À l'approche du sommet de l'OTAN prévu les 7 et 8 juillet à Ankara, les autorités turques ont intensifié les arrestations et restreint les libertés de rassemblement, suscitant des inquiétudes parmi les défenseurs des droits humains.
Selon des informations de presse, 225 individus ont été appréhendés ces derniers jours dans le cadre d'une vaste opération sécuritaire. Parmi eux, 178 se trouvent toujours en détention provisoire. Les personnes arrêtées incluent des militants des droits humains, des écologistes et des journalistes.
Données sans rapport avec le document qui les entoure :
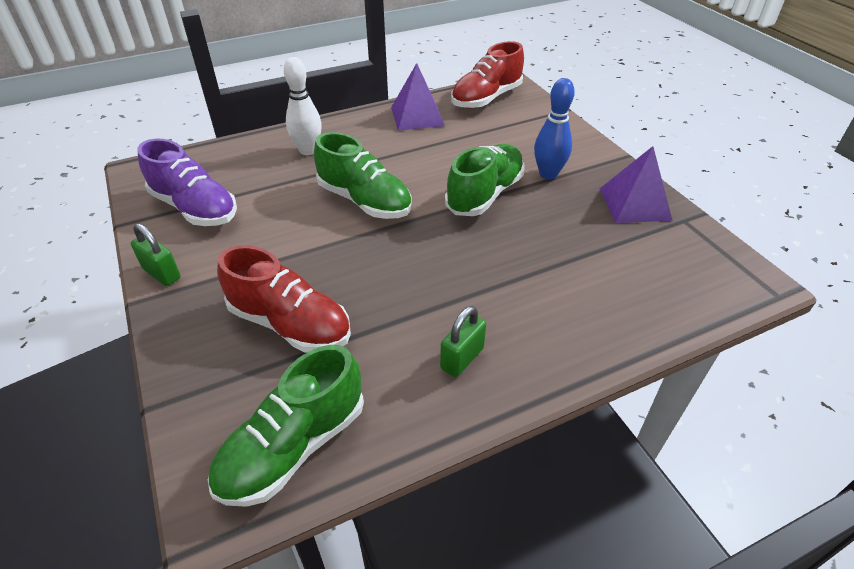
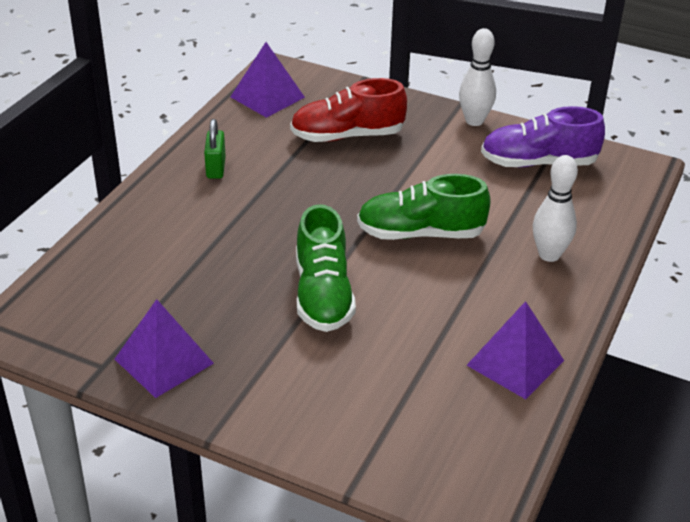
camera: 140 degrees right, 5 degrees down
(162, 273) = (474, 121): green padlock -> white bowling pin
(294, 446) = (267, 97): green shoe -> purple pyramid
(486, 98) = (475, 448): red shoe -> none
(548, 174) = (282, 354): blue bowling pin -> none

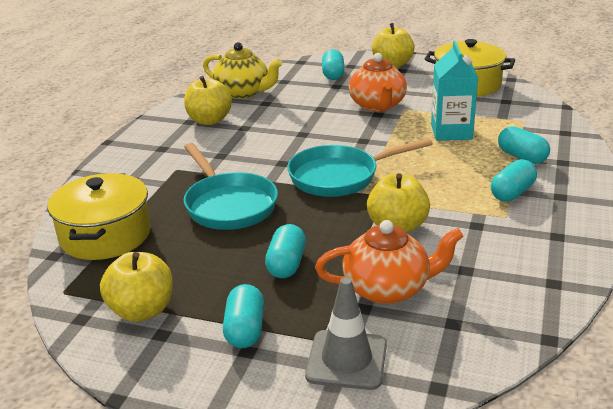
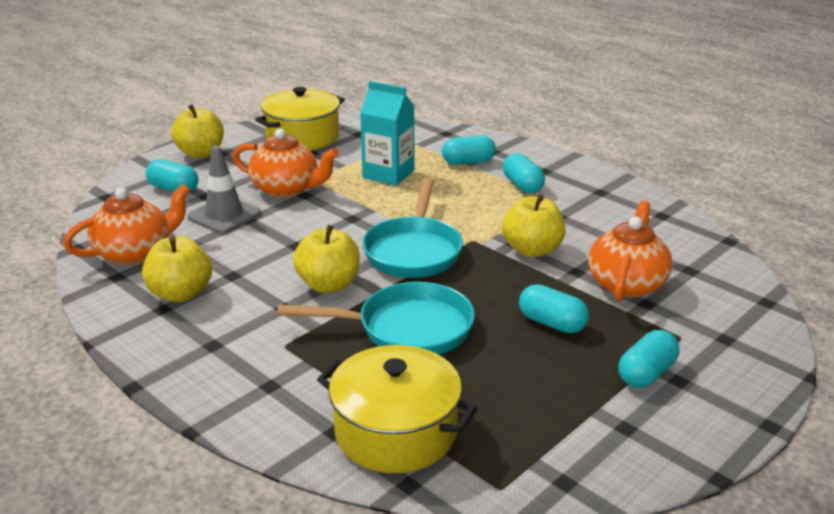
camera: 65 degrees left, 0 degrees up
(142, 310) = (576, 432): yellow apple -> yellow apple (329, 285)
(243, 92) = (135, 253): yellow teapot -> orange teapot
(245, 330) = (646, 373): turquoise capsule -> turquoise capsule turned 75 degrees counterclockwise
(346, 360) = (716, 332): grey traffic cone -> grey traffic cone (224, 215)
Une répression justifiée par la lutte antiterroriste
Les procureurs turcs ont justifié cette vague d'arrestations par des enquêtes en cours visant des organisations terroristes. L'objectif affiché est de démanteler leurs activités sur l'ensemble du territoire turc.
Parmi les figures notables arrêtées figurent Nevzat Ozer, représentant de la Fondation TEMA (défense de l'environnement) à Ankara, l'économiste Emel Memis Parmaksiz, et Yildiz Tar, journaliste de profession.
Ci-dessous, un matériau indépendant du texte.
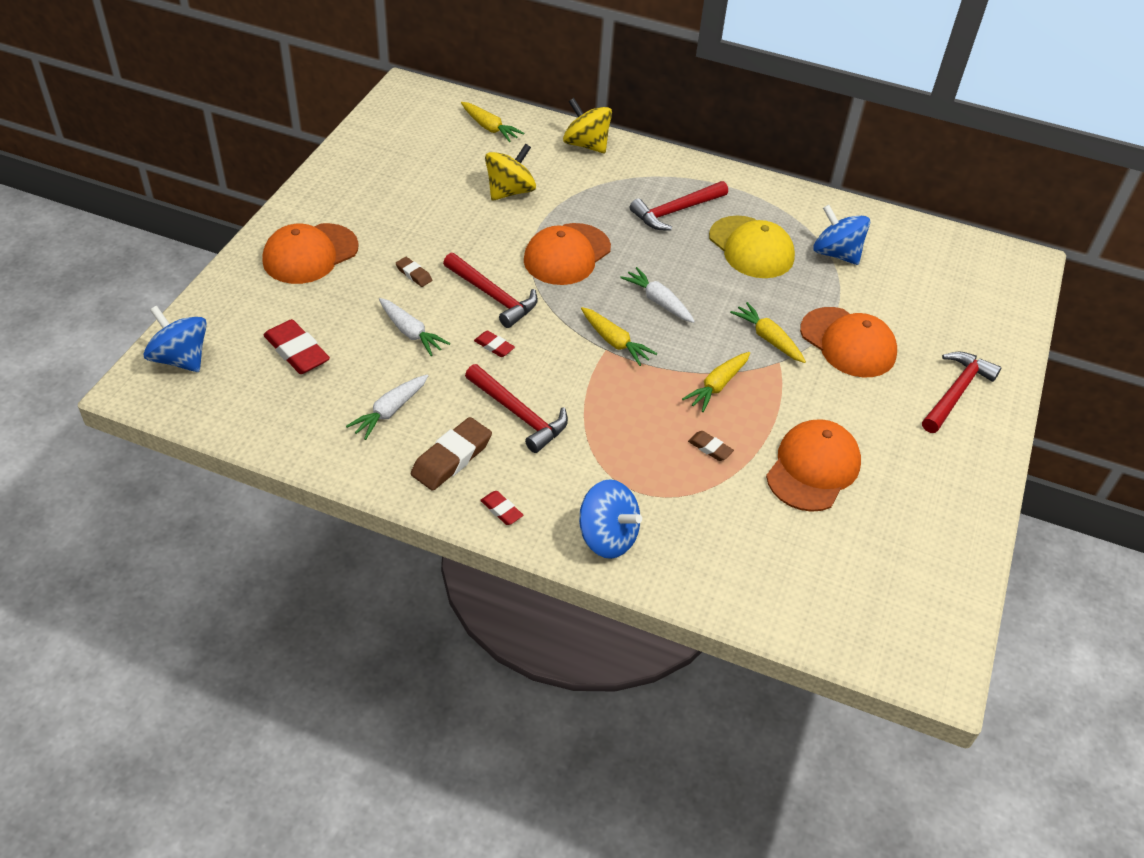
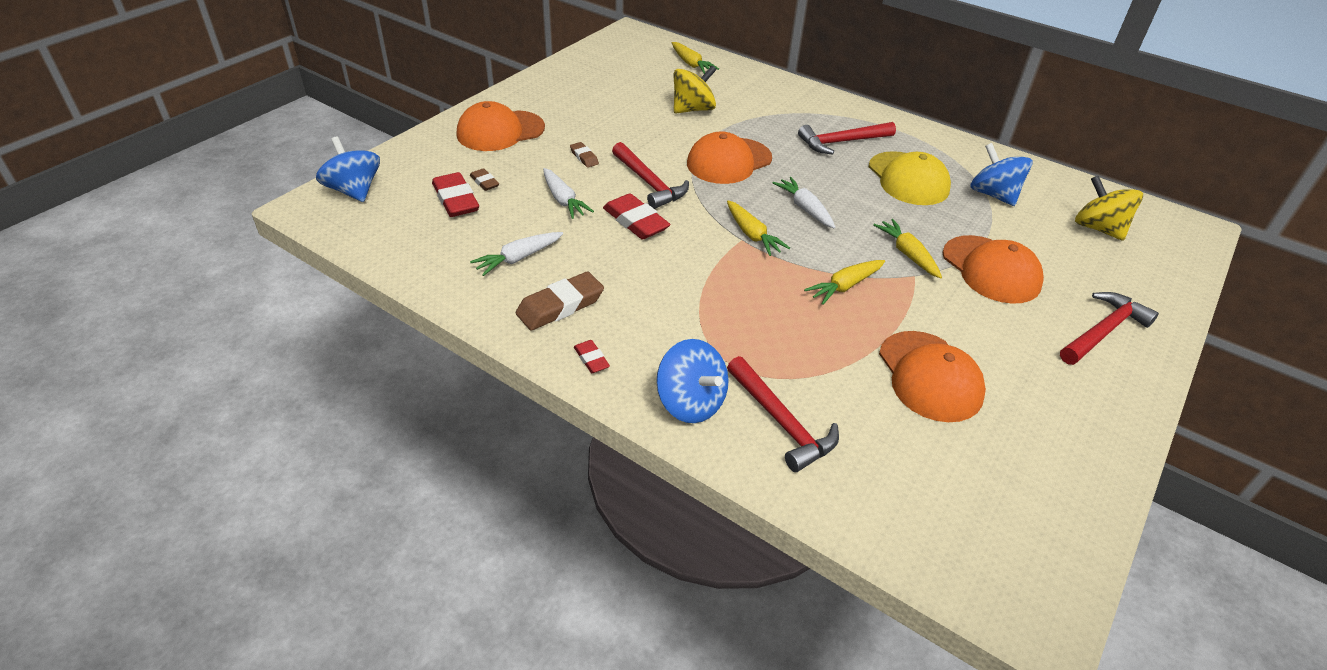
camera: 15 degrees right, 5 degrees down
(494, 346) = (635, 221): red eraser -> red eraser, size x1.90
(519, 414) = (639, 280): red hammer -> red hammer (781, 422)
(586, 145) = (773, 85): yellow spinning top -> yellow spinning top (1098, 228)
(710, 448) = (822, 339): brown eraser -> brown eraser (484, 182)
(813, 468) = (929, 376): orange cap -> orange cap turned 120 degrees clockwise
Une interdiction de manifester dans la capitale
Parallèlement, une interdiction stricte de tout rassemblement public a été imposée pour une durée de deux semaines dans la ville d'Ankara. Cette mesure vise à prévenir toute contestation pendant le sommet, qui réunira les chefs d'État et de gouvernement des pays membres de l'Alliance atlantique.
Un sommet sous haute tension
Le sommet de l'OTAN se tient dans un climat de tensions internationales, alimenté notamment par les déclarations du président américain Donald Trump, critique envers l'alliance transatlantique. La rencontre revêt une importance particulière pour la Turquie, qui dispose de la deuxième armée de l'OTAN et occupe une position stratégique sur le flanc sud-est de l'Alliance.
Ce sommet marque également la première visite d'un président américain en exercice en Turquie depuis le passage de Barack Obama en 2009.
Des précédents inquiétants
Cette vague d'arrestations n'est pas un cas isolé. Début juin, 357 suspects avaient déjà été interpellés après des affrontements avec des groupes se réclamant de l'État islamique. Les autorités avaient alors invoqué les mêmes motifs de sécurité nationale.